Table 1.
Network characteristic | Parameter estimate | Interpretation in Fried et al. (2018) |
---|---|---|
t-tests between samples for average symptom endorsement | Except for Sample 1 compared to Sample 2, all samples differed significantly in mean symptom severity (ps < 2.2.×10−16) | “Samples differed in average symptom endorsement” (p. 6) |
Spearman rank correlations among mean symptom profiles | Range from rs = [.34] to rs = .82 (median rs = .63). | “There were considerable similarities across data sets in their mean symptom profiles” (p. 6) |
Visual comparison of the networks1 | N/A | “The four networks featured many consistent edges…There were also specific edges that differed considerably…” (p. 8). |
Symptom strength centrality order (Pearson correlations between each pair of networks)1 | Range from r = .63 to r = .75 (median r = .69) | “centrality order was substantially related across the four networks” (p. 8) |
bootnet results2 | ||
Correlation-stability coefficients | Range from CS(0.7) = .52 to CS(0.7) = .75 (median CS(0.7) = .60) | “The correlation-stability coefficient[s] for strength centrality…exceeded the recommended threshold for stable estimation of 0.50” (p. 8) |
Edge weight 95% confidence intervals | Plot of CIs (see Fig S3 in Fried et al.) | “Stability analyses indicated that all four networks were accurately estimated, with small to moderate confidence intervals around the edge weights” (p. 8). |
Coefficient of similarity (Spearman rank correlations of edge lists)1 | Range from rs = .62 to rs = .74 (median rs = .71) | “indicating strong similarities” (p. 8). |
NetworkComparisonTest results3 | ||
Omnibus test of network structure invariance | all ps < .005 | “implying that no pair of networks featured exactly the same 120 edge weights” (p. 8) |
Individual edge invariance test | Range of 2 (1.7%) to 8 (6.7%) edges differed significantly across the six comparisons (median of 3 [2.5%]) | “Overall, networks were moderately to strongly correlated and only a few significantly different edges emerged, which implies considerable similarities.” (p. 9) |
Global strength invariance test | Four of the six pairwise comparisons were significantly different (p < .05) | “Global strength values were fairly similar” (p. 9) |
Cross-sample variability network4 | Three edges were described as “the most variable”, with standard deviations of.15, .15, and .14 | “For the remaining edges, standard deviations were small to negligible” (p. 10) |
Summary of the results | N/A | “First, whereas data sets differed in overall PTSD severity, the patterns of symptom endorsement were correlated across the four samples… Second, whereas the structures of the four networks were not statistically identical (i.e., not all edges were exactly the same), the networks showed moderate to high intercorrelations, as did strength centrality coefficients.
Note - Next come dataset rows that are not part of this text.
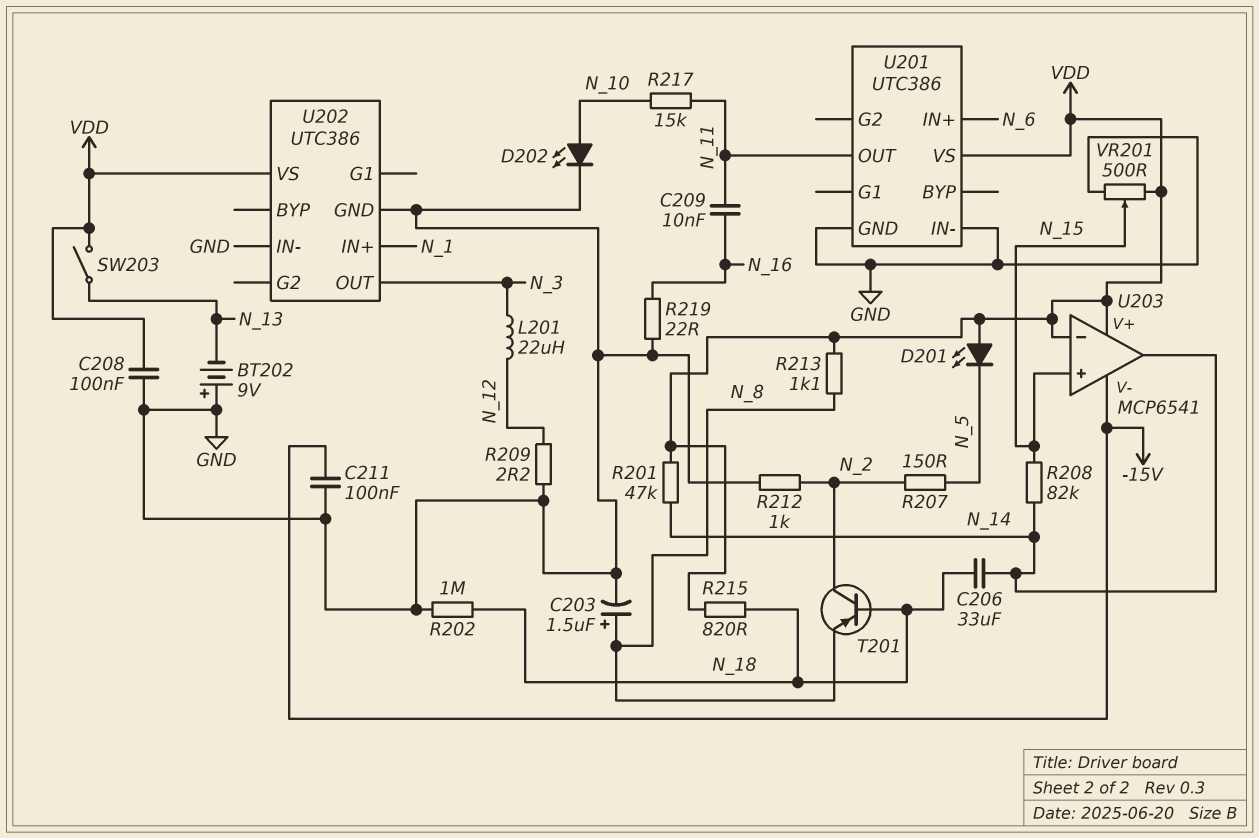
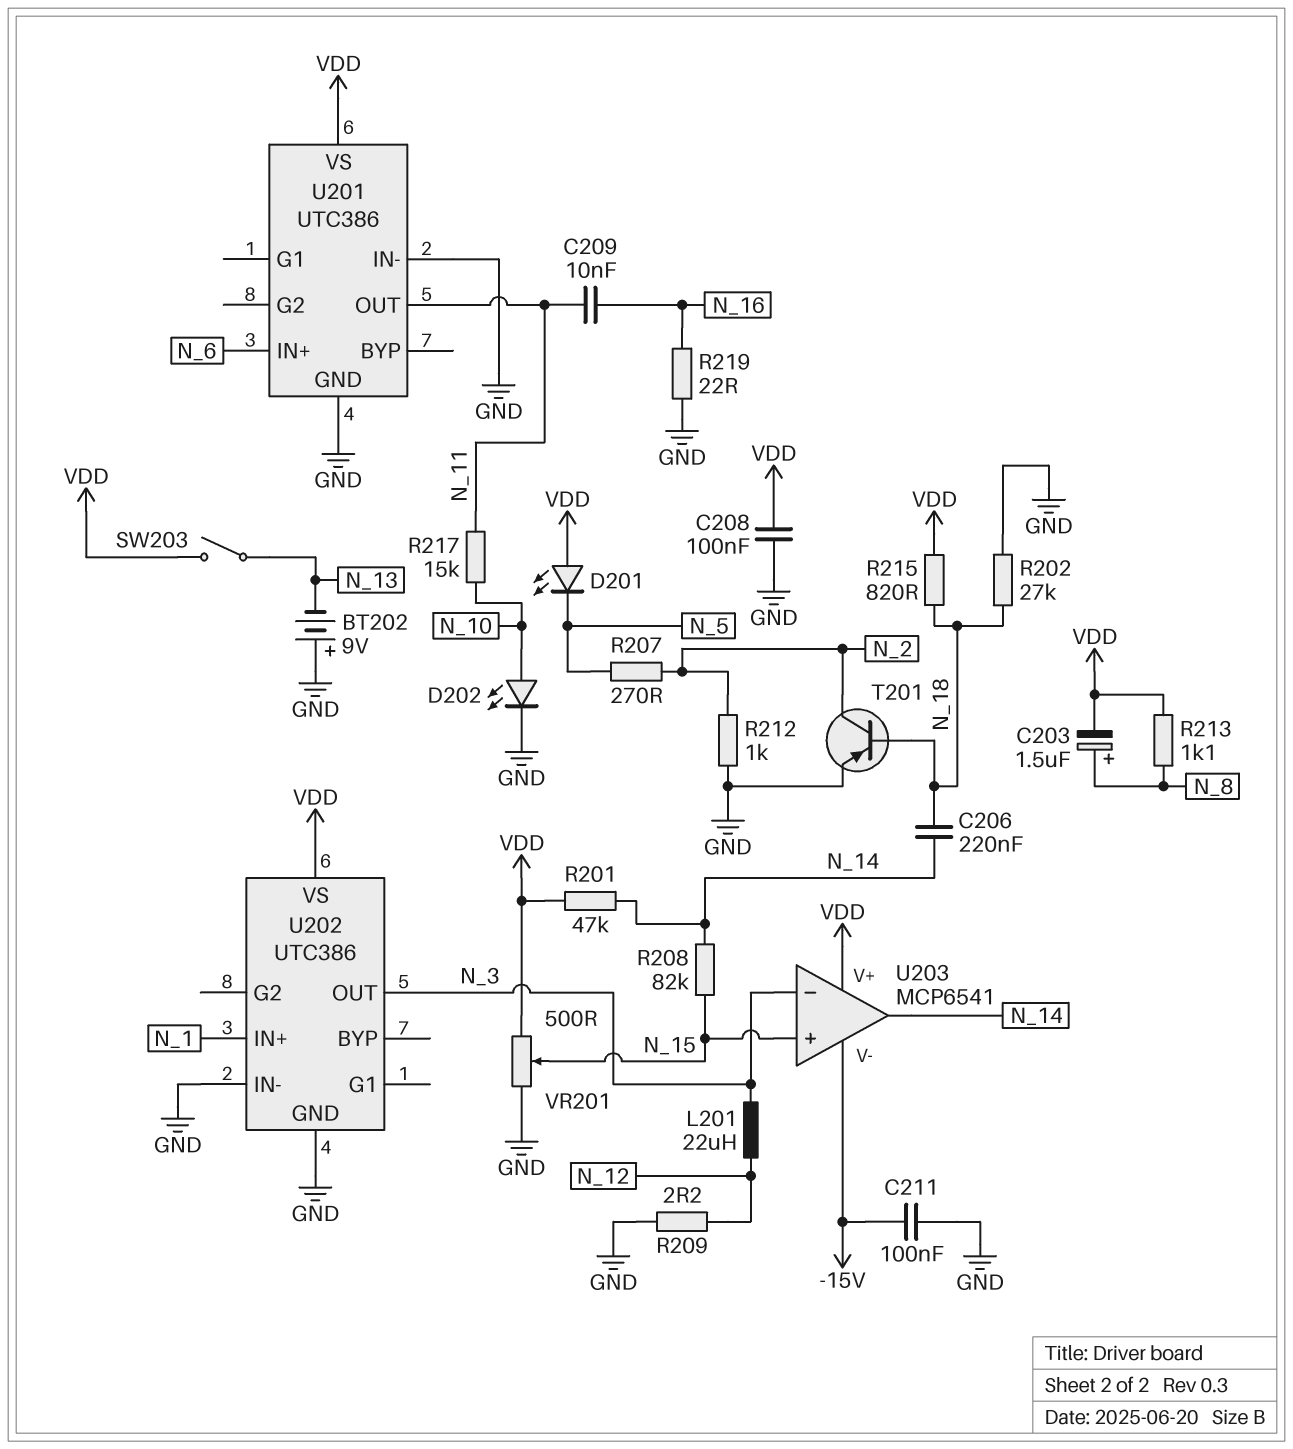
C203: 1.5uF (plus N_8, minus GND) -> 1.5uF (plus N_8, minus VDD)
C206: 33uF (N_14, N_18) -> 220nF (N_14, N_18)
R202: 1M (GND, N_18) -> 27k (GND, N_18)
R207: 150 (N_2, N_5) -> 270 (N_2, N_5)
T201: PNP (B N_18, C N_2, E N_8) -> PNP (B N_18, C N_2, E GND)
U203 pin in-: VDD -> N_3

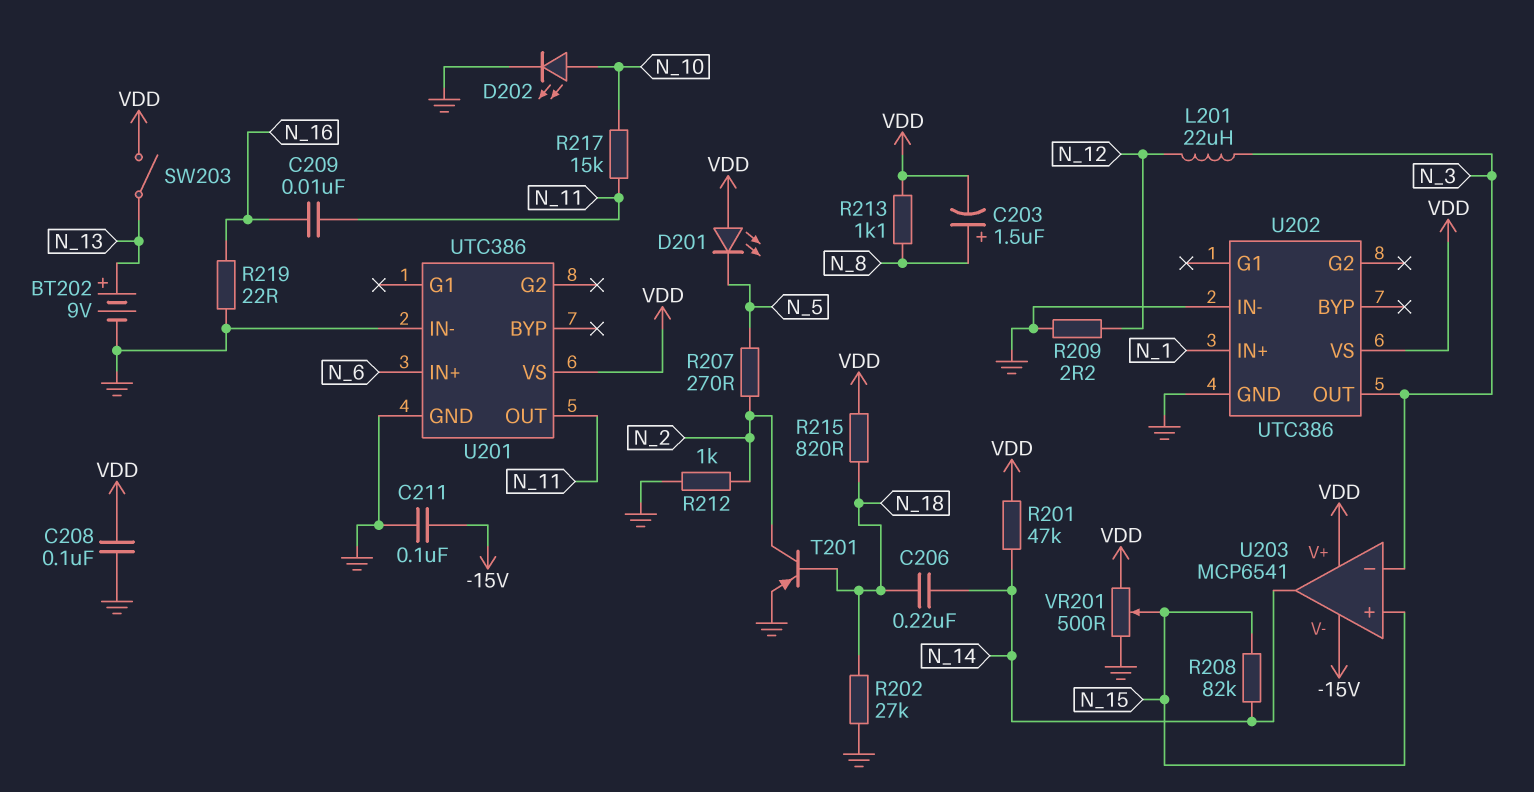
BT202: 9V (plus GND, minus N_13) -> 9V (plus N_13, minus GND)

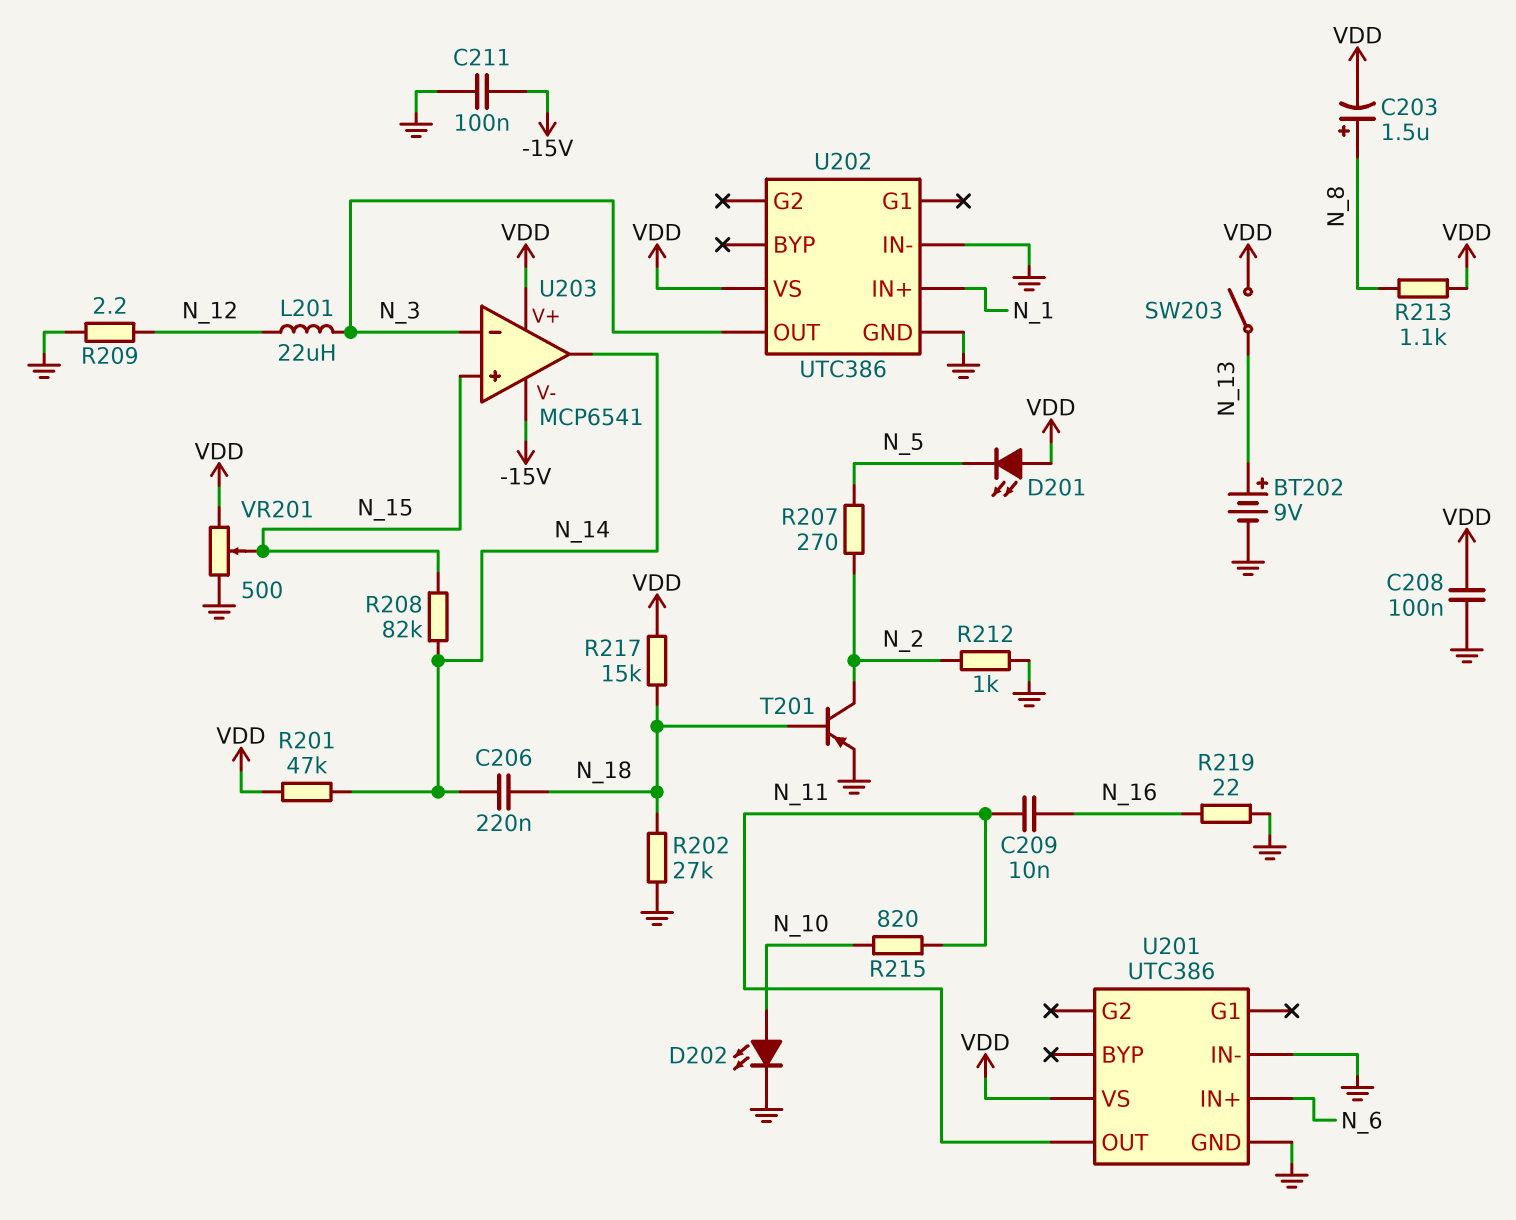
R215: 820 (N_18, VDD) -> 820 (N_10, N_11)
R217: 15k (N_10, N_11) -> 15k (N_18, VDD)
Third, we highlighted the most pronounced differences among networks by estimating a variability network: [Three edges] differed considerably across the four samples, whereas other edges were similar or identical across networks.” (p. 10) |
Note.
Based on jointly estimated Gaussian graphical models (GGMs) derived from polychoric correlations using fused graphical lasso selecting tuning parameters using k-fold cross-validation.
Based on individually estimated GGMs derived from polychoric correlations.
Based on individually estimated GGMs derived from Pearson correlations, excluding the 0.3–3.8% of cases with missing data.
Based on jointly estimated Gaussian graphical models (GGMs) derived from polychoric correlations using fused graphical lasso selecting tuning parameters using information criteria.